La première loi déposée dans ce sens concerne le comité chargé de l'élection des juges de la Cour suprême. Il est de notoriété publique que depuis des années, c'est la méthode du parrainage qui régit l'élection des juges de la Cour suprême. Voici comment fonctionne cette méthode a priori équilibrée, mais en fait clairement biaisée : neuf membres forment le comité, parmi lesquels quatre politiciens et cinq juristes. Parmi les politiciens, on trouve deux ministres – parfois de gauche, parfois de droite, selon le résultat des élections -– et deux députés, un de droite et un de gauche. Parmi les juristes, on trouve deux délégués du barreau, s'alignant automatiquement à l'opinion des juges et enfin trois juges de la Cour suprême. En résumé, dans le cas d'une coalition de droite, on obtient trois juges, deux juristes soucieux de plaire aux juges et un député de gauche soit six membres sur neuf dont les opinions politiques varient entre Méretz et le Parti travailliste. Dans le cas d'une coalition de gauche, cette majorité passe à huit contre un.
C'est ainsi que comme l'a expliqué l'éditorialiste Ouri Élitsour, les juges de la Cour suprême « se clonent les uns les autres » : un juge laisse la place à son clone et l'uniformité continue…
Un amendement à la loi déposé par le ministre de l'Éducation Guidéon Saar et adopté par le comité ministériel pourrait peut-être mettre à mal ce vote automatique : selon cet amendement, une majorité de sept membres sera désormais nécessaire pour élire un juge à la Cour suprême. L'équilibre n'est pas encore au rendez-vous, mais, en cas de coalition de droite, cette dernière sera en mesure de bloquer un candidat promu par la gauche.
Mais le Premier ministre – officieusement toujours – ne s'est pas contenté de ce petit exercice stratégique. Il est parvenu à faire nommer deux députés de droite au comité : le premier, Doudou Rotem (Israël Béteinou) appartient à la coalition ; le second, Ouri Ariel (I'houd Léoumi), à l'opposition !
Enfin, un dernier texte de loi, qui exige qu'au moins un des délégués du barreau soit issu de l'opposition (en Israël, le barreau aussi est politisé NDLR) assure là aussi une plus grande hétérogénéité du comité.
Toutefois, le projet de loi présenté par les députés Likoud, Yariv Lévine et Zeev Elkine, a été largement critiqué tant par l'opposition que par une partie de la coalition. Selon ce texte, tout juge candidat à la Cour suprême devra passer une audience publique devant la Commission parlementaire des lois qui sera habilitée à poser son véto et donc à disqualifier un candidat.

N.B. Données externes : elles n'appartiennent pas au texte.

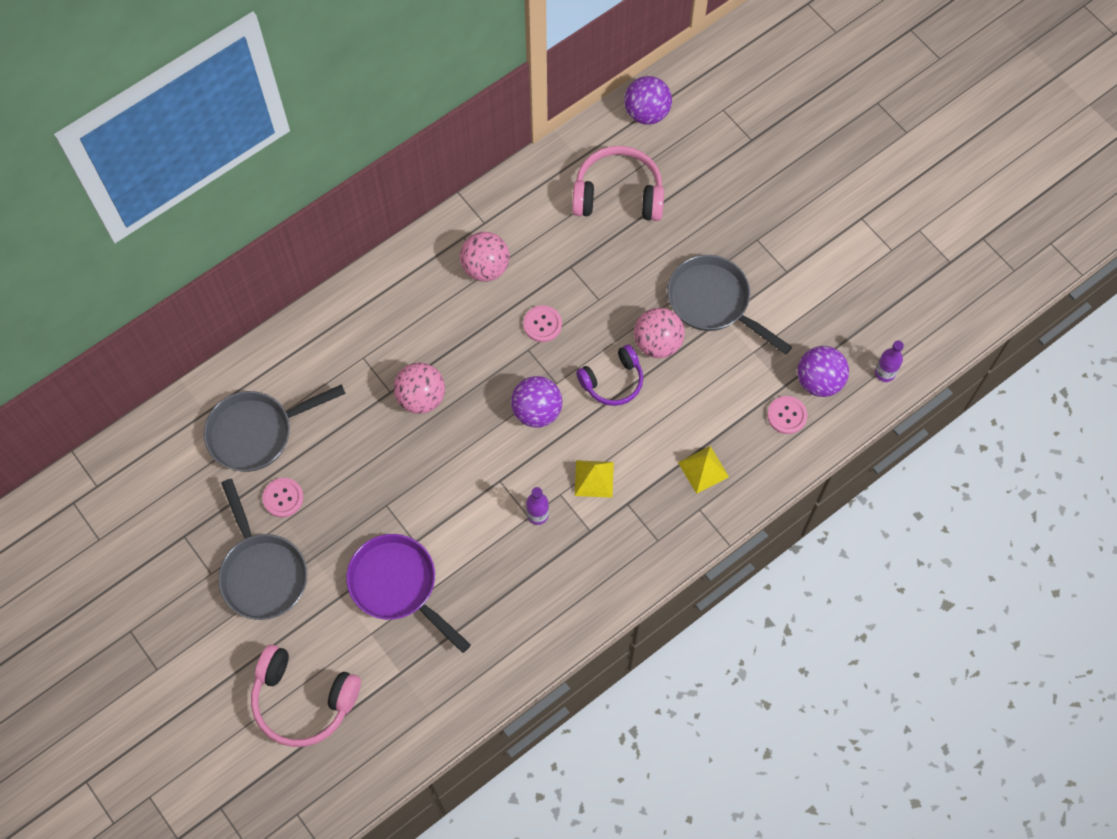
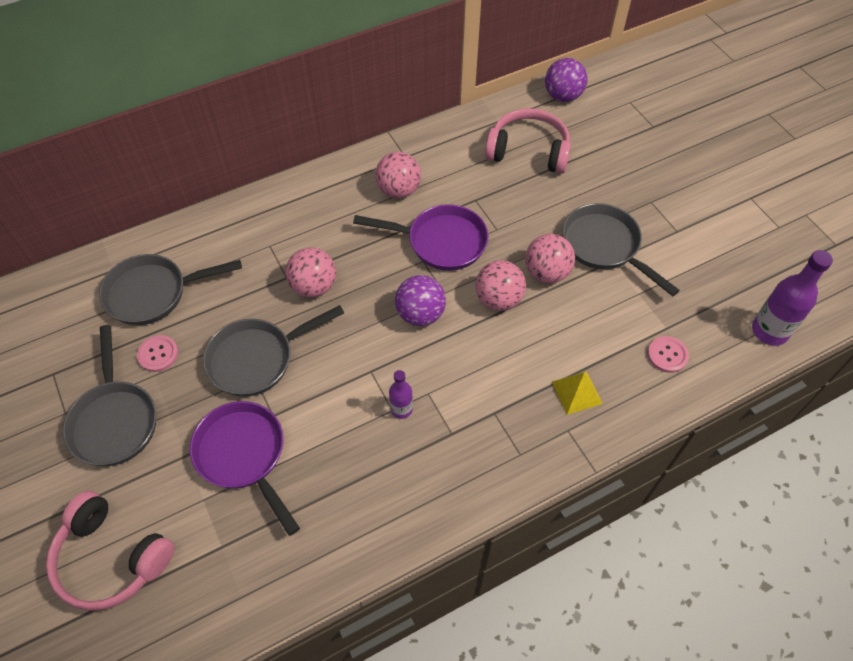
camera: 10 degrees right, 10 degrees down
(384, 486) = (257, 359): none -> grey pan
(542, 324) = (440, 242): pink button -> purple pan
(594, 478) = (464, 384): yellow pyramid -> none
(613, 381) = (498, 299): purple headphones -> pink ball
(819, 381) = (702, 328): purple ball -> none
(885, 373) = (769, 331): purple bottle -> purple bottle, size x1.77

Depuis l'annonce de la déposition de ce projet, c'est le tollé général en Israël. Côté gauche, on parle de politisation illégale de l'appareil judiciaire. Au sein du Likoud, des ministres comme Guidéon Saar ou Moché Ca'hlon condamnent ce qu'ils appellent une violation de la séparation des pouvoirs et parmi les juristes, on pousse de hauts cris et on parle d'une démarche antidémocratique extrêmement dangereuse.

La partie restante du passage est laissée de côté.